Yeah. So this matchup. It was close, right? I guess Kamara kinda botched the shit out of this one, and Justin Tucker kept a fairly decent lead even more decenter.

L - 85.62 (3-6) _ LACES OUT

W - 107.06 (4-5) The Njoku's on You

There's a lot to like about Fantasy Football:

  • It's fun
  • Keeps you in touch with old chums
  • Provides opportunity to make Sundays interesting
  • Allows people to be clever
  • Seth's new Team Name

I'd like to think I'm clever, and I'm frankly going to write in this sentence that I am pretty clever (thanks, me)!

But this Team Name is why I love following the entire league week-to-week. Of course, I wish I could follow my own team close enough so I didn't suck literal shit through a rusty septic pipe when it came to standings - but I prefer to use my limited energy soaking up drama. Sweet. Life-giving, participation-driving drama.

OK. With that whole dipshit introduction over (the fuck was my point?), really the main takeaway from this is:

I love both of these teams. I love this matchup.

Why?

Because I can write about it fully before halftime has even started on Monday Night. I really appreciate you both ❀️

L - 106.2 (2-7) Shelbyville Shelbyvillian

W - 153.84 (2-7) Second Half Sleeper?

Oh come the fuck on. I slave over a steaming hot Macbook to create a slew of,

Buttershops, I call them.

for you, Glorious Leader Commissioner, and you repay me with placing your foot up and into my anus??

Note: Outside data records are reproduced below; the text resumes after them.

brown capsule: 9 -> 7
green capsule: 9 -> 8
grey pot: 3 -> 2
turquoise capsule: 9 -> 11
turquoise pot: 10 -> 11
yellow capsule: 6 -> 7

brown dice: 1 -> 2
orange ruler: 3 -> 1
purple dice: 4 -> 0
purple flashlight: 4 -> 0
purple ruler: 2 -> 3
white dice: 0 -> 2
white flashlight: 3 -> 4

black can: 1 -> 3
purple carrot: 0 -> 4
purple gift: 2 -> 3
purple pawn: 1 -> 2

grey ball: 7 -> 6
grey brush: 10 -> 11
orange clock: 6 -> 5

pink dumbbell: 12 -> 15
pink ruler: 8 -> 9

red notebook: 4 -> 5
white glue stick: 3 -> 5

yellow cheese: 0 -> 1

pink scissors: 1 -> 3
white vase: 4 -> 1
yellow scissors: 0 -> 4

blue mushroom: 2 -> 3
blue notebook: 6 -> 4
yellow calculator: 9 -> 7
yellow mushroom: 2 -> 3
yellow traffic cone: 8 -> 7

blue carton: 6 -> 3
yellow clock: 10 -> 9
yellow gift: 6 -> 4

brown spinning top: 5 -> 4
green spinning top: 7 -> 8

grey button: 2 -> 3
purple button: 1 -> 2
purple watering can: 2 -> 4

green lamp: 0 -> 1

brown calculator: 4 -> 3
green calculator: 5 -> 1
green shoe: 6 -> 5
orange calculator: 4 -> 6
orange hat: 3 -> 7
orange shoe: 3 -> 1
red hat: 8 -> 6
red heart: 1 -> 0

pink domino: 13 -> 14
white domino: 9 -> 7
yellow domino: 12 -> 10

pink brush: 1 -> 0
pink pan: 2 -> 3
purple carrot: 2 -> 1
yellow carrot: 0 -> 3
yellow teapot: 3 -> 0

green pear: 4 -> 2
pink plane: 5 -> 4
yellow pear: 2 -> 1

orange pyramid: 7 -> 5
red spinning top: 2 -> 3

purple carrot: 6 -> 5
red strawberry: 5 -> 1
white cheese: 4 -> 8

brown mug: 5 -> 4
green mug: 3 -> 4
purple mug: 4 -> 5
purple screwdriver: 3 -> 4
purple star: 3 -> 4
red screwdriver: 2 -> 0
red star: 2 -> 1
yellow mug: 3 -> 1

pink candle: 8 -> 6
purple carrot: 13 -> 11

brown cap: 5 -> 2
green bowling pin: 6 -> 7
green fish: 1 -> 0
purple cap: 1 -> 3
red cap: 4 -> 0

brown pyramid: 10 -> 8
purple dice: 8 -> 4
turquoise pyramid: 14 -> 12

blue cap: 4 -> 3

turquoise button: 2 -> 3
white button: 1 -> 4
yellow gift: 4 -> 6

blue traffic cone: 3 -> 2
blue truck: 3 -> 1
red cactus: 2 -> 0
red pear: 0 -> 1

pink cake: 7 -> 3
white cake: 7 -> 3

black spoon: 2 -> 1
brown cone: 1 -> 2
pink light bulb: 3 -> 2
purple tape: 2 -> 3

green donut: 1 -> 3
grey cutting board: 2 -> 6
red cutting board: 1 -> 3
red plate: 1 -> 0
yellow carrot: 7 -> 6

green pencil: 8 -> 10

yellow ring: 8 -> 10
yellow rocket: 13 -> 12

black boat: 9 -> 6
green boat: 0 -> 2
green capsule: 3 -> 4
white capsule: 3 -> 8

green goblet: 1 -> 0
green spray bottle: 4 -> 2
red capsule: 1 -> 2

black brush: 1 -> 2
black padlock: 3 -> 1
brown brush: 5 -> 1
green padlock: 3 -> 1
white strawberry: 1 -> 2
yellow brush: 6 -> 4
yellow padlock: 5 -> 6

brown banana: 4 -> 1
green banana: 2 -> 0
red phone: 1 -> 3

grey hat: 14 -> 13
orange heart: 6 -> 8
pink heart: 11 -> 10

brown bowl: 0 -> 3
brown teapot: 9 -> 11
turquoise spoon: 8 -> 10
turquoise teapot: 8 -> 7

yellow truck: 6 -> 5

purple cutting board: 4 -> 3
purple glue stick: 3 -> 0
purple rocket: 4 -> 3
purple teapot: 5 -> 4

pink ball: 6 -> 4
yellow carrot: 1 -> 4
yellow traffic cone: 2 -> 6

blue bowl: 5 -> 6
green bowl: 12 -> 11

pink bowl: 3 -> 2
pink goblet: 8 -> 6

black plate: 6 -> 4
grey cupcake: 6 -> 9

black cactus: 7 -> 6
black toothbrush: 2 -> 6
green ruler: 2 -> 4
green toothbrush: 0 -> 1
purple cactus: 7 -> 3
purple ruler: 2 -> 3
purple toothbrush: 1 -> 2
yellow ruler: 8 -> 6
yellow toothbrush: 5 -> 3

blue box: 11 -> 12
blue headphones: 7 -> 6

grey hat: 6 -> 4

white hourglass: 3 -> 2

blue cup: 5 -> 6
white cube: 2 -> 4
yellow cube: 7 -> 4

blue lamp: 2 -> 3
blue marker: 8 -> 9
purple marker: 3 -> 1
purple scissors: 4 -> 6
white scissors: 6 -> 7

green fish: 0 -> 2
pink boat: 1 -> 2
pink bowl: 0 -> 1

I'm aghast. I'm appalled. I'm clearly not taking this as seriously as you are. I'm Joe.

AND I'M FUCKING DESPERATE

gib. pls.

Fin.

We did it! Week 9 is done.

And thank you for reading this stupid piece of shit column that I wrote all by my lonesome! If you've made it this far, then hopefully that means I'll see you next week - whether these things are just piles of shitfuck, or you genuinely care about my fantasy team, or shit, maybe you gone thinked I write good.

Either way, these stupid fuckin things are a ton of fun to put together - so whether you're here against next week or what, I'll still be here, keeping your spot warm with nice, heated, bacon-wrapped-steak farts.

Wait, what was that? Where are my Power Rankings? Why, I never thought you'd ask!

They'll be out later in the week. I needed to speed through these shits so I can concentrate on my lovely wife and her birthday! Don't worry, I'll share a gofundme link where you can subsidize our lifestyle.

So take care out there, I hope everyone's finally getting a chance to enjoy the transition to colder weather (loved waking up to high 30s). Crack a window and think of me, staring at you from behind the door.

Much love, stay happy and healthy, and with any luck we'll make it a couple more days before we start flinging shit at each other like distinguished primates (obviously, we all would have on little suits).